Anyway, all of this rambling was just to tell you how overwhelmed I am, and my Mother, who I love despite her limited and sadly prejudiced world-view, is just one part of it. Thankfully she's taken herself off to our vacation house in Palm Springs for a week so I'll get a bit of a break. But I still have to deal with the cats and the housekeepers who are forever back biting each other.
We are awash in kittens. Five, F I V E, yes five of our babies, (they're two years old and I'm still calling them my babies) had babies. They refuse to separated so they've piled all their kittens in one big bed and I am more nervous about the whole thing than they are. When two of the kittens got the sniffles yesterday I was convinced they were dying and rushed them off to the vet. Clavamox cocktails for all the mommies and hopefully we're all going to be okay.

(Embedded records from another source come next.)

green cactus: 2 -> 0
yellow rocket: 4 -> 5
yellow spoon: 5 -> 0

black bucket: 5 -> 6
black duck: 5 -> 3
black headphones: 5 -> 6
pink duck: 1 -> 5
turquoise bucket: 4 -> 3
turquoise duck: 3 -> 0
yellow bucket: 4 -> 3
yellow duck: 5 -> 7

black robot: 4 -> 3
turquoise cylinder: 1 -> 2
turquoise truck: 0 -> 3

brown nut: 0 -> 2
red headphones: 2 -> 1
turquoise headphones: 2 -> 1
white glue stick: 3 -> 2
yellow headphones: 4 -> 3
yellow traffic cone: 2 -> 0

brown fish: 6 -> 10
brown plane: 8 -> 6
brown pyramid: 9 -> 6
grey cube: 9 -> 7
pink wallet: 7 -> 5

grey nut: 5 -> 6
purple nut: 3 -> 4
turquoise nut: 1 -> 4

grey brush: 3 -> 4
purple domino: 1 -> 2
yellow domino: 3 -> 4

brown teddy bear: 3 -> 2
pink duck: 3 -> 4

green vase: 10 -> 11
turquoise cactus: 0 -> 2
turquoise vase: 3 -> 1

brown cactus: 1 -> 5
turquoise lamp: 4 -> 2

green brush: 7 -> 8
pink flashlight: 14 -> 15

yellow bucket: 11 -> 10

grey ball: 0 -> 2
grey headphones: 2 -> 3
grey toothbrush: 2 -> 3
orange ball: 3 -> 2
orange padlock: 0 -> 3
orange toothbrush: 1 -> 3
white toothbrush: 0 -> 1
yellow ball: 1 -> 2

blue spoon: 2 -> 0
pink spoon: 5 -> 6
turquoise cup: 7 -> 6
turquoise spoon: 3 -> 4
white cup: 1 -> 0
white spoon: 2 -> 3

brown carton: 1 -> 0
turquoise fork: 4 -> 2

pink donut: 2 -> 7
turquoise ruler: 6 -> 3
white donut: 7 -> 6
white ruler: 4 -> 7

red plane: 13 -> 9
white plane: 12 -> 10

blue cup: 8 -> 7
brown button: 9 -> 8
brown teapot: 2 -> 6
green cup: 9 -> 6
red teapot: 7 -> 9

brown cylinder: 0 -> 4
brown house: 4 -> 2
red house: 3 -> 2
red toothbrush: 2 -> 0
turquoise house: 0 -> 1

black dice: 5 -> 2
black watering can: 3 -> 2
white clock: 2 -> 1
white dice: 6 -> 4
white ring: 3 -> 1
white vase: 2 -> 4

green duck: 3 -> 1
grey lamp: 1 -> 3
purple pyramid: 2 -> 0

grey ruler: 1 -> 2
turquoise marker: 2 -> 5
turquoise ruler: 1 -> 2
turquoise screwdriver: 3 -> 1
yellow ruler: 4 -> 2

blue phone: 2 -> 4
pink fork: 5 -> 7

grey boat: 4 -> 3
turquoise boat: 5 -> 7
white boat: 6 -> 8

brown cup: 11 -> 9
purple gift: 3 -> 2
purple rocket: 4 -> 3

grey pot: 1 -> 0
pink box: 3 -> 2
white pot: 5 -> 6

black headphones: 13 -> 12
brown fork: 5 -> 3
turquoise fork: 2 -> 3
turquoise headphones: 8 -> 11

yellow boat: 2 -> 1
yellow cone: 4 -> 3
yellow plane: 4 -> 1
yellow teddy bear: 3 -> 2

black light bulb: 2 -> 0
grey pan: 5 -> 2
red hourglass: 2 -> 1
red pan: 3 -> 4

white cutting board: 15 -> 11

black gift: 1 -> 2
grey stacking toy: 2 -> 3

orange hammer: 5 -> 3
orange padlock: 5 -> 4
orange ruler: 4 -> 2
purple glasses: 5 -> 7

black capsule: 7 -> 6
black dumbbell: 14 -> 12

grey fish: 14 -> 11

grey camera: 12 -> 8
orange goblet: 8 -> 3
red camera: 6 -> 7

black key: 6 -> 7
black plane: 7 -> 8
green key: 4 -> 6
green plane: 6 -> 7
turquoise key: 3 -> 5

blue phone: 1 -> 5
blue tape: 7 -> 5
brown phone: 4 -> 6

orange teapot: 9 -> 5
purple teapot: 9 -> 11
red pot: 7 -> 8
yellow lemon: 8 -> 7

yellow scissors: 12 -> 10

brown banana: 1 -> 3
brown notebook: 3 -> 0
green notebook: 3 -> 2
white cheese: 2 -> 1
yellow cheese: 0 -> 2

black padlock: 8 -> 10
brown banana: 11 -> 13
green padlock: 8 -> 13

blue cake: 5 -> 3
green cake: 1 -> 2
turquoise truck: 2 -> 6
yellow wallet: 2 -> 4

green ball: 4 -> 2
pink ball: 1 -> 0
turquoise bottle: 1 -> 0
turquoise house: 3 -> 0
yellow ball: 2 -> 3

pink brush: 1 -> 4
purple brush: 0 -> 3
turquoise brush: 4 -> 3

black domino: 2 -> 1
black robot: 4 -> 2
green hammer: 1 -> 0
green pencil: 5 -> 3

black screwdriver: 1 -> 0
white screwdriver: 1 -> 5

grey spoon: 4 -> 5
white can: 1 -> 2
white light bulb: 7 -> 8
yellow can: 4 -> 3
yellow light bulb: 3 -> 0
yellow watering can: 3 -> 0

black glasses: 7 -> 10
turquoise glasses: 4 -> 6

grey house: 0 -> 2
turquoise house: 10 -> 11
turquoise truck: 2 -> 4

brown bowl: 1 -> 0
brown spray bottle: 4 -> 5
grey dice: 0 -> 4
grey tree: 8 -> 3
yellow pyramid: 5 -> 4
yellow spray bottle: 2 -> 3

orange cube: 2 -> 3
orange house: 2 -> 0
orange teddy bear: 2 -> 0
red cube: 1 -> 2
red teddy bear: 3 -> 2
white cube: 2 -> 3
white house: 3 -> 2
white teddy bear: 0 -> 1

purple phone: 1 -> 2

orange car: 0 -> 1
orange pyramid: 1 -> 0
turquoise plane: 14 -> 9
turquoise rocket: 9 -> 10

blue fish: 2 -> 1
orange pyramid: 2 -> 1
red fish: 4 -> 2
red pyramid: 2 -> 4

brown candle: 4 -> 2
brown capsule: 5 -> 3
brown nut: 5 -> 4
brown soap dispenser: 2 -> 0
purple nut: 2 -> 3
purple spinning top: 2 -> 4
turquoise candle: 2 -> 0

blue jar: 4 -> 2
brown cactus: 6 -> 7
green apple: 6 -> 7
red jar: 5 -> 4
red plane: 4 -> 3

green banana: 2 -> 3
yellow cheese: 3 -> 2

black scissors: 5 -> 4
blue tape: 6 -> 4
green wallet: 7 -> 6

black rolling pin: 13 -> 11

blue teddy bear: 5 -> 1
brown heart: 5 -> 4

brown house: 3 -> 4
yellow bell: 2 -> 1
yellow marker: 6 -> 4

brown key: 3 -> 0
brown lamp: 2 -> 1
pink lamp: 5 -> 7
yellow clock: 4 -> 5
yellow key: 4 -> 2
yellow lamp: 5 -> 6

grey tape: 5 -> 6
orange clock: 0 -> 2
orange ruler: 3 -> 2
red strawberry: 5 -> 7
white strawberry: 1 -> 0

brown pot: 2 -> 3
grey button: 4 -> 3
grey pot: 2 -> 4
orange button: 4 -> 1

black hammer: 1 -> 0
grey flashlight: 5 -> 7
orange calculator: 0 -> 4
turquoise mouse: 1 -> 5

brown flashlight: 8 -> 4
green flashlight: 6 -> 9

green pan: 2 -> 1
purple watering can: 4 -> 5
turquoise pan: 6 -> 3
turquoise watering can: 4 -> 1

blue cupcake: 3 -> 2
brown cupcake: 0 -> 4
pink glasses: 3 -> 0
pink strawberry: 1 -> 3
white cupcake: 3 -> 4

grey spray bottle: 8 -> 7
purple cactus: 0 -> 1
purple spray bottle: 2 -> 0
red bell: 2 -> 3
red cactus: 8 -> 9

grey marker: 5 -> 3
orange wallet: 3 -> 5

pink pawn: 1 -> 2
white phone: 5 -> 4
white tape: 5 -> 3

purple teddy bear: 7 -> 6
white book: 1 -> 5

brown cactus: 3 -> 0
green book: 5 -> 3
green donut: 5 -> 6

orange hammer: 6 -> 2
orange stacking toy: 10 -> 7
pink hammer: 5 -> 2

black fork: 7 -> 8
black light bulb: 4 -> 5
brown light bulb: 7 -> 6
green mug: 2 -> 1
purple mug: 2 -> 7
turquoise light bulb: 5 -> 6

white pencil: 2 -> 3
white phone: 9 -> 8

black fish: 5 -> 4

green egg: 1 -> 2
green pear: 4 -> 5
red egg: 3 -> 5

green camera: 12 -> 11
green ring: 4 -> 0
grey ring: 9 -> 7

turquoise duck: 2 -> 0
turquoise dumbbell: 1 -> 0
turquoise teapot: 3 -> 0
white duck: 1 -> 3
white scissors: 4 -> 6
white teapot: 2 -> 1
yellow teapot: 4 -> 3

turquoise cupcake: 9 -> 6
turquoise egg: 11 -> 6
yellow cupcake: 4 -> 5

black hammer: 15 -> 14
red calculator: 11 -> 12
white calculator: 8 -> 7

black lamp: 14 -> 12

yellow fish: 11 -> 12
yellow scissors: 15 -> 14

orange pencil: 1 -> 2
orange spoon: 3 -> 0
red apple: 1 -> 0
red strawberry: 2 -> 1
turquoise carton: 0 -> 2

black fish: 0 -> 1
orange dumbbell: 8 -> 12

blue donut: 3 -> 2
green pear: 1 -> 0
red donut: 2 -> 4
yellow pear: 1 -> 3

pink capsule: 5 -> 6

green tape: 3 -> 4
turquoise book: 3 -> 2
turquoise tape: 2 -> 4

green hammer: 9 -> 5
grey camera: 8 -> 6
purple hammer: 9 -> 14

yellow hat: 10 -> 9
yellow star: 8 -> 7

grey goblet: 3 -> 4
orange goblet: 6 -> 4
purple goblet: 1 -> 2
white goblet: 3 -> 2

Then there's Beau who never wants to go to school and is completely his own being. No theatre arts for this little guy. He's into computer gaming and dragons and swordplay and anything Asian. Look, when he gets a black trench coat and starts wearing it to school, or if he spends an inordinate amount of time in the garage with anything that looks suspiciously like bombs or ammo, I'll worry. I'm just confused because he is so unlike anything my Mother envisions his being, and while I trust that he is a sweet loving being what I really want is for him to find his own path and be happy and healthy. Am I providing him with enough guidance and opportunities? Should he be playing golf, tennis, soccer, basketball, or anything like that? I've even tried skate boards and surf boards, he just isn't a sporty guy. Lord knows I wasn't.
Well, I think I've overwhelmed you after having starved you, how very like me. As usual I think of all of you with love and see you as my extended family. I love you and send you bright happy healing thoughts.
PS: I so want to show you a piece of art by this amazing woman, Deborah F. Lawrence, who was my first and only collage teacher. But without her permission I'm going to have to settle for a link to her site instead. If she gets back to me and okays it, I'll just do this all over again.